The other main topic of our questionnaire addressed the standardization of bowel preparation regimens among Austrian hospitals. Notably, the majority of participating facilities (84%) reported using a standard preparation technique prior to elective colorectal resections; however, the protocols differed significantly between hospitals and were not always in line with current guideline recommendations. For example, mechanical bowel preparation alone for the right colon was conducted in 20% and for the left colon in 34%. Taking into account the current evidence, mechanical preparation alone is not suggested in colonic surgery, as a reduction in anastomotic leakage rates and surgical site infections was not observed in contrast to no preparation [13]. Interestingly, a European survey by Devane et al. revealed that mechanical bowel preparation alone was routinely prescribed by about 30% of the responders before colon surgery, which was similar to our results [21].

Several surveys [22,23,24] showed similar results with infrequent use of oral antibiotics and regular use of mechanical bowel preparation, despite a significantly lower incidence of surgical site infections when using a combination of both [25]. On the contrary, data from the USA revealed a more common use of a combined preparation [26]. This was also in the line with the present results, where a combined preparation before rectal resection was observed in almost 50%.

There were a few limitations of the study that need to be addressed.
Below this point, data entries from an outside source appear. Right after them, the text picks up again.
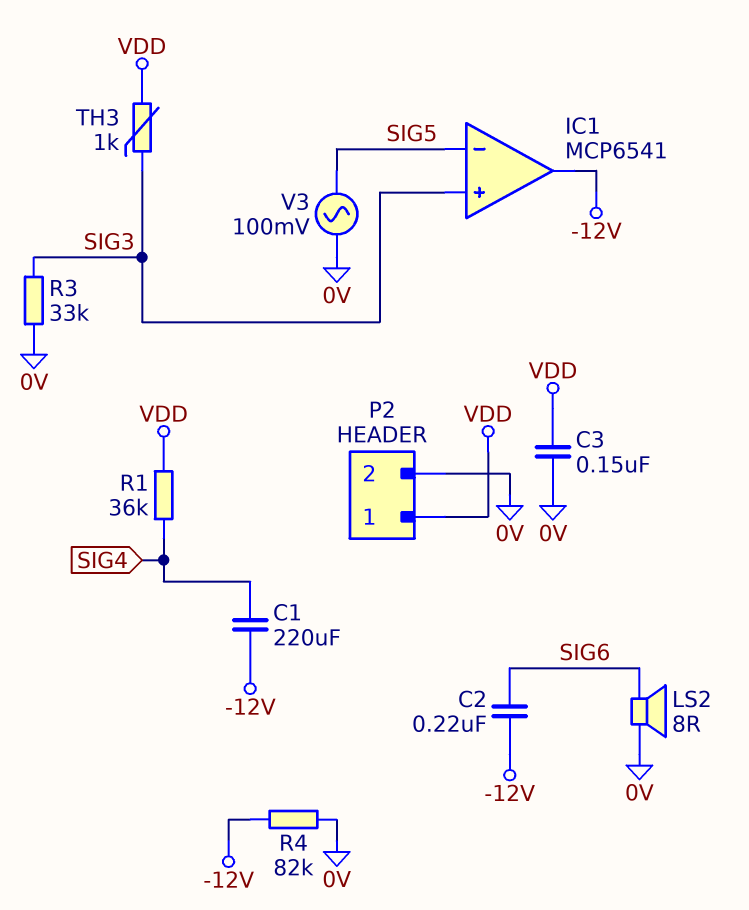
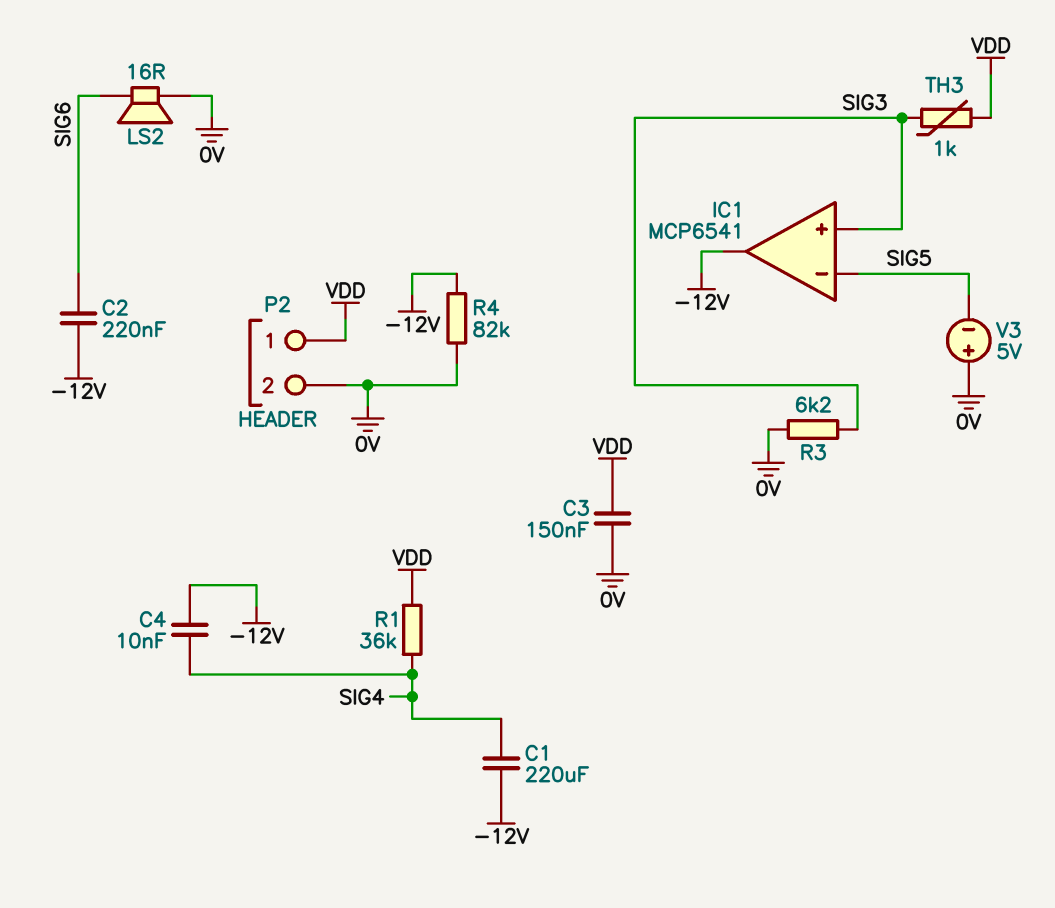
C4: none -> 10nF (-12V, SIG4)
LS2: speaker 8R (0V, SIG6) -> speaker 16R (0V, SIG6)
R3: 33k (0V, SIG3) -> 6.2k (0V, SIG3)
V3: AC 100mV (0V, SIG5) -> 5V (plus 0V, minus SIG5)

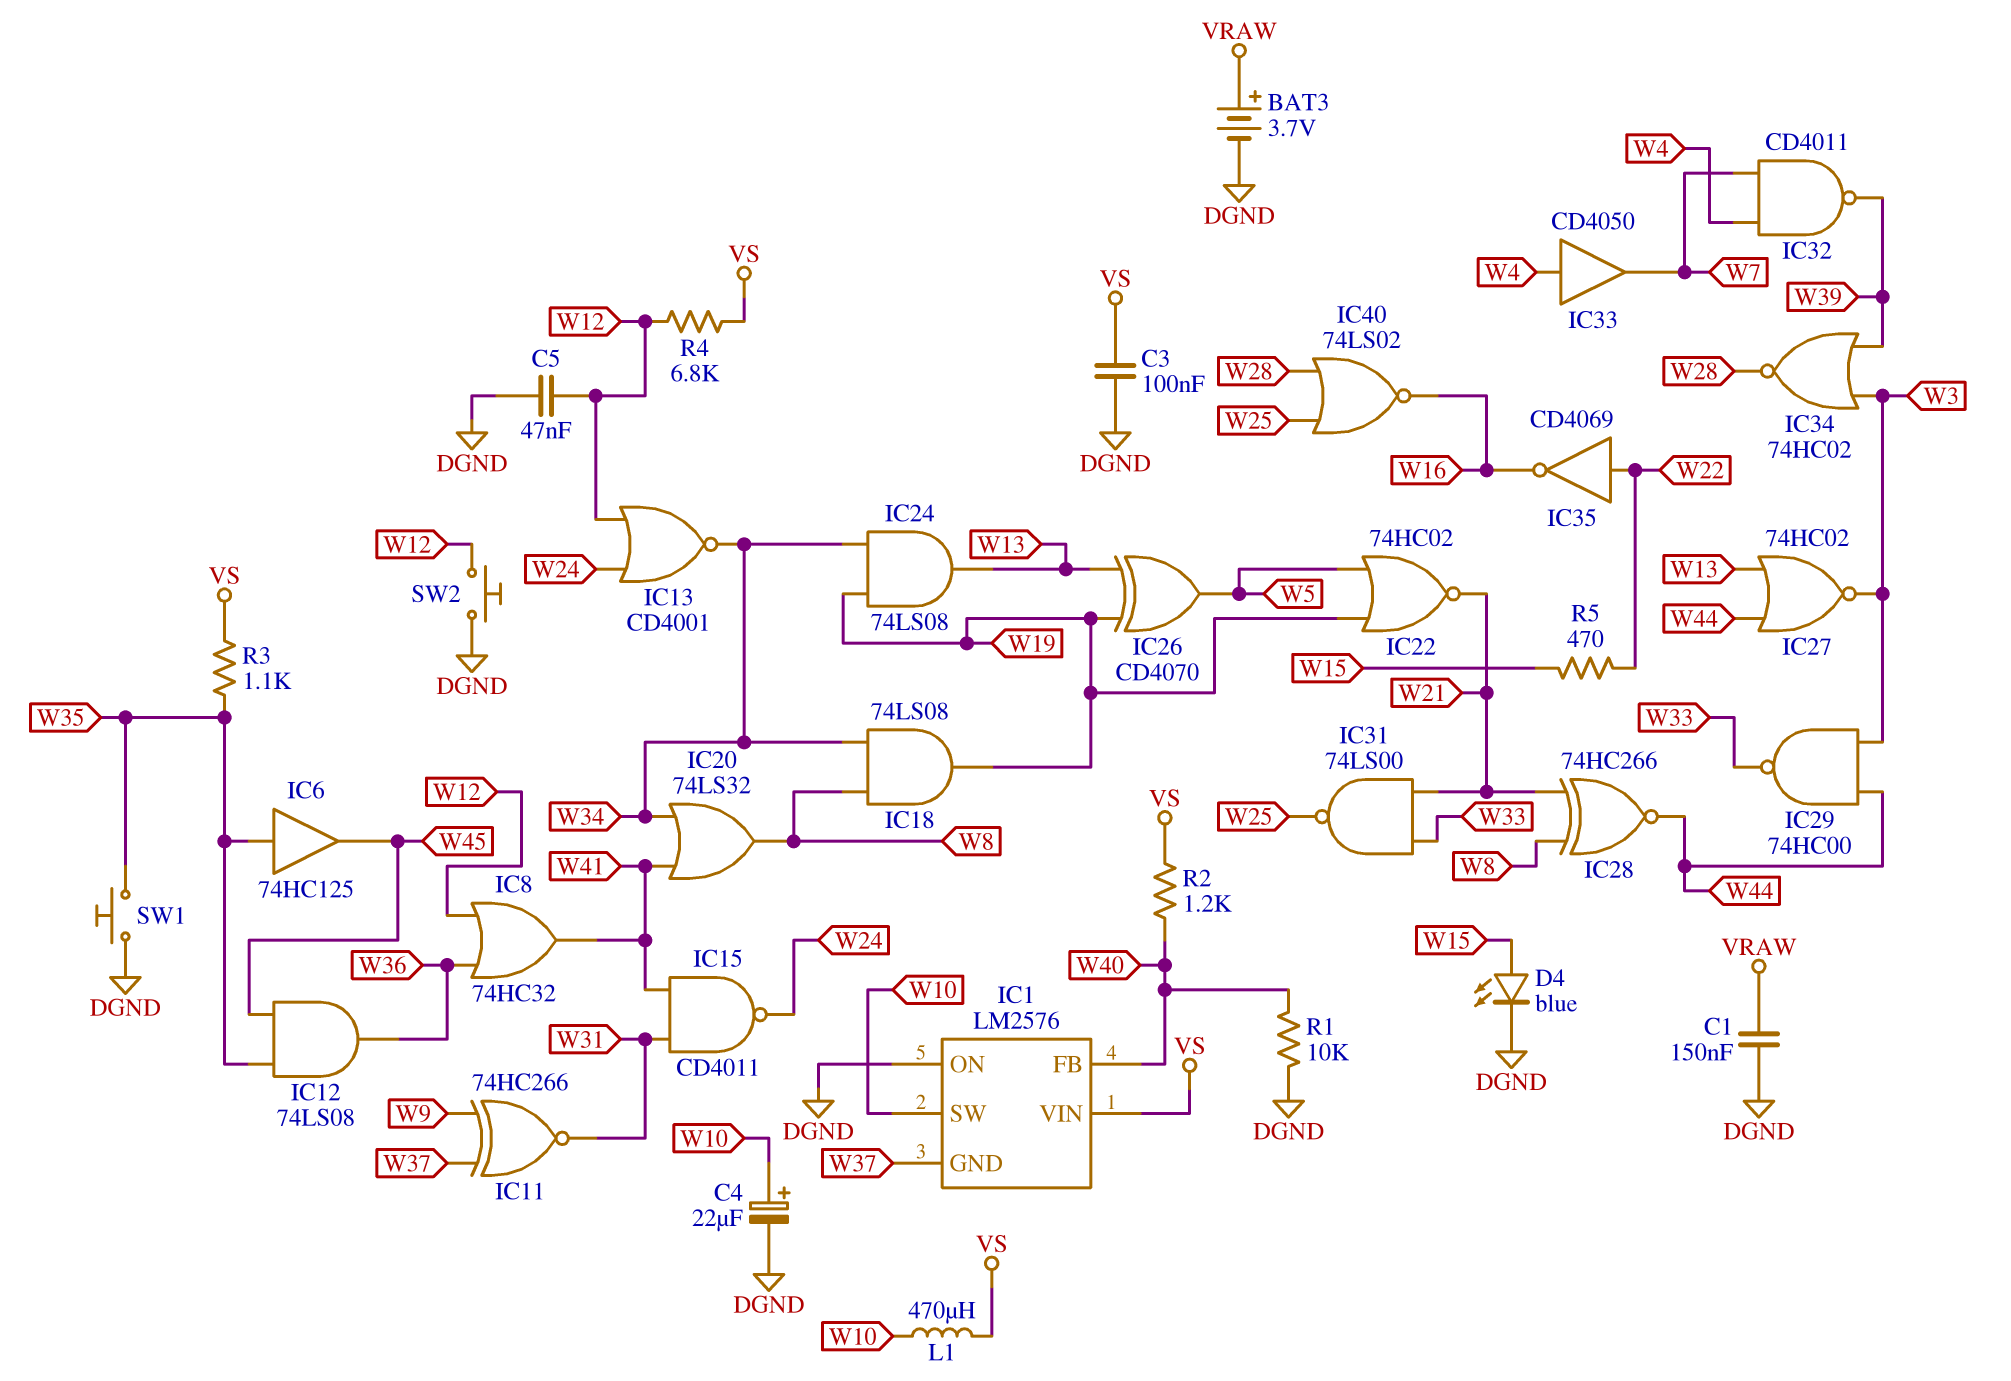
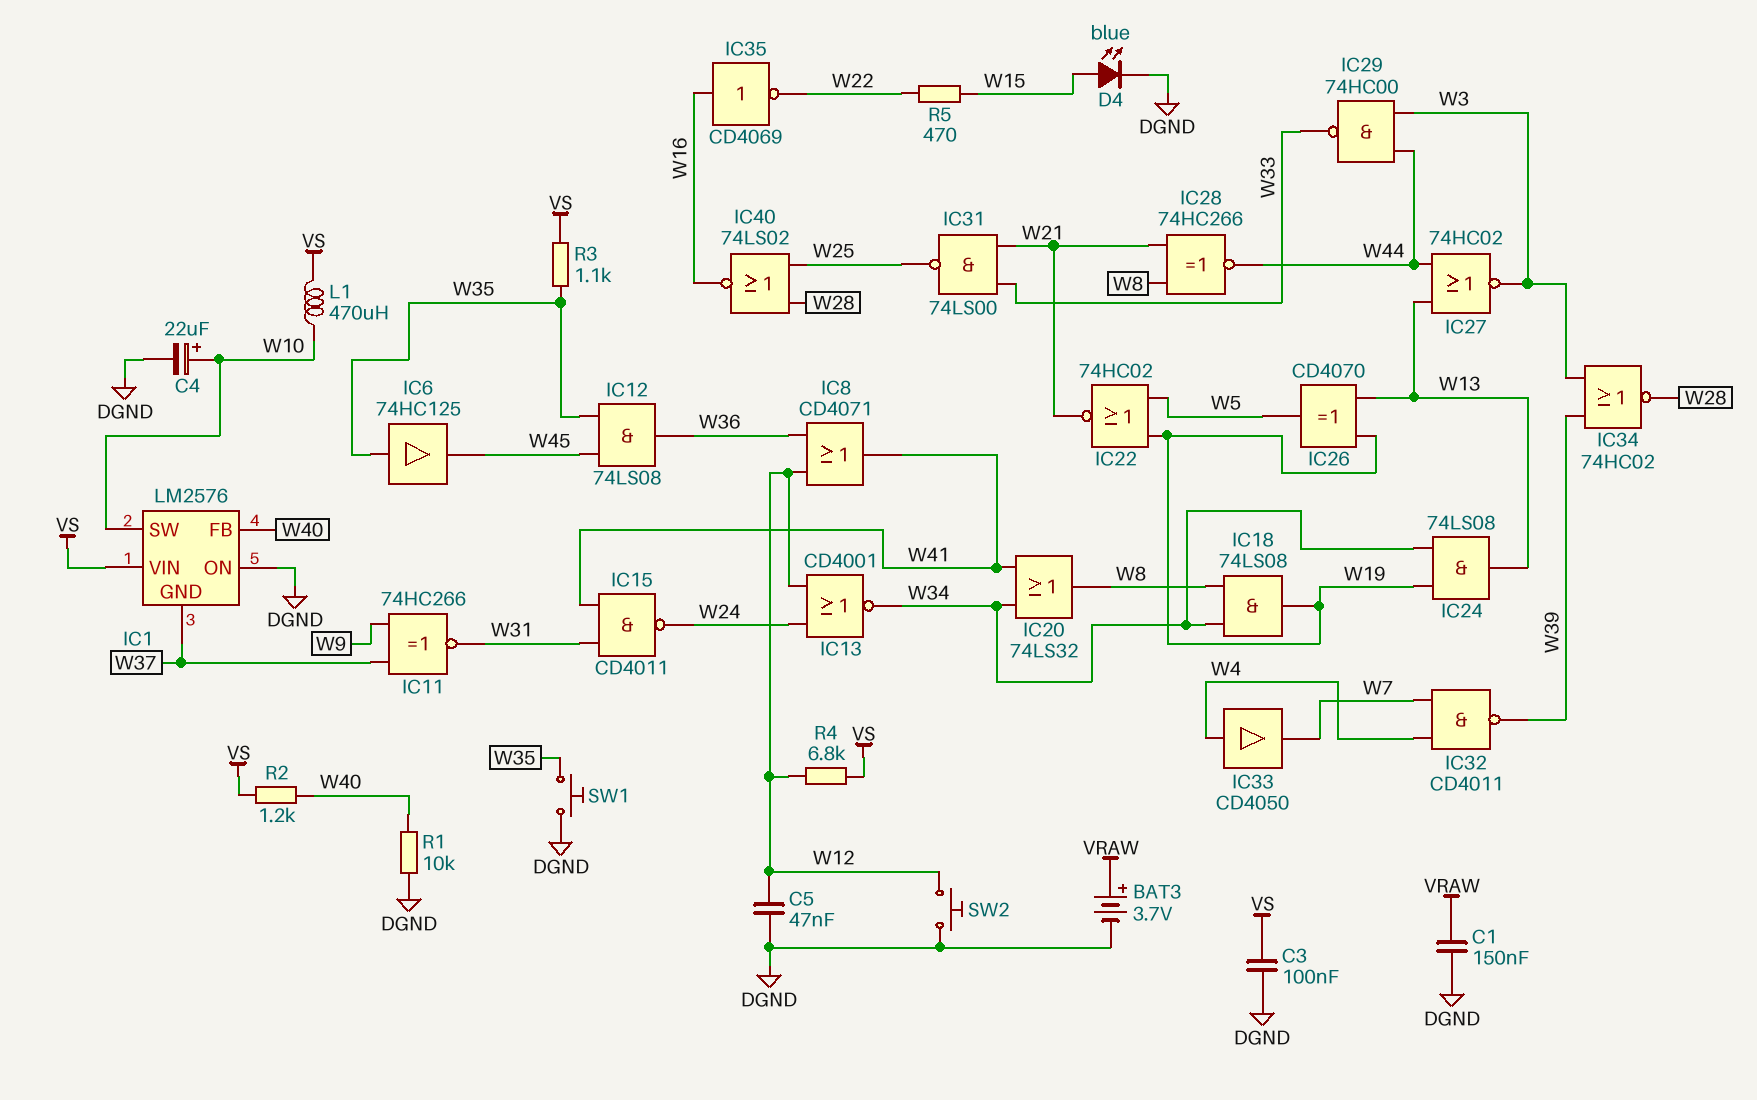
IC8: OR 74HC32 (in W12, in W36, out W41) -> OR CD4071 (in W12, in W36, out W41)
IC35: NOT CD4069 (in W22, out W16) -> NOT CD4069 (in W16, out W22)

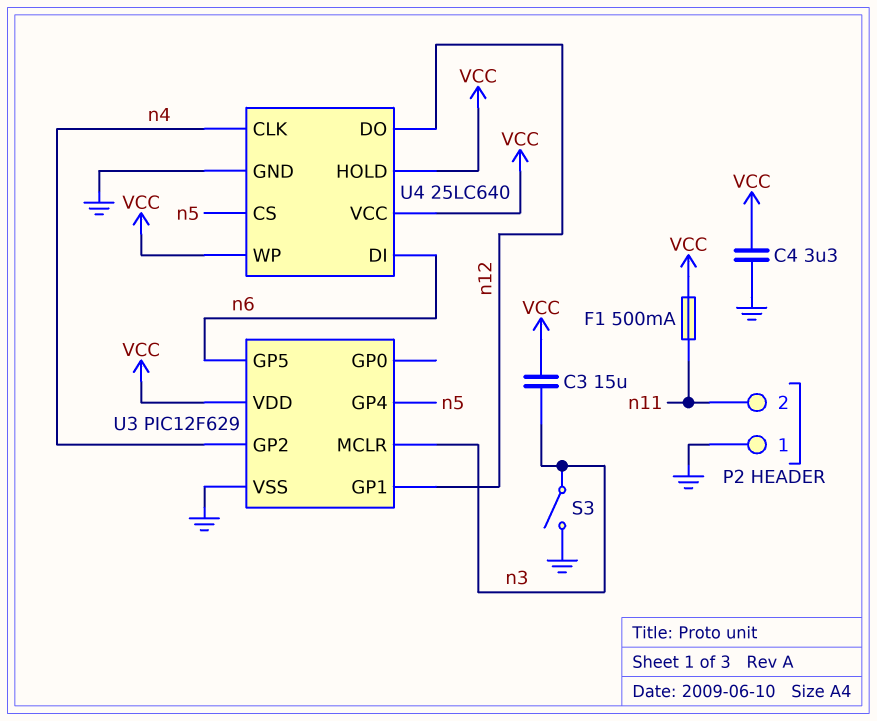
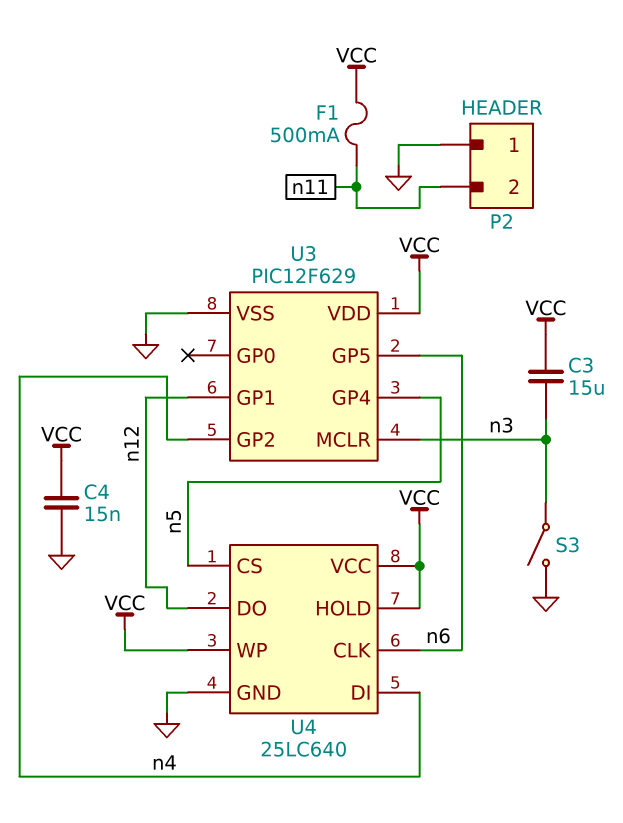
C4: 3.3uF (GND, VCC) -> 15nF (GND, VCC)
U4 pin CLK: n4 -> n6
U4 pin DI: n6 -> n4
First, although we provided a large number of participating departments, it does not include all hospitals in Austria. It is also worth mentioning that all numbers were individually entered and calculated by each participating hospital but were not confirmed by national statistics.

Conclusion

Considering the low number of anterior resections conducted in each hospital annually, specialized departments for rectal cancer surgery are still lacking in Austria. Notably, many hospitals did not follow guideline recommendations for bowel preparation routinely.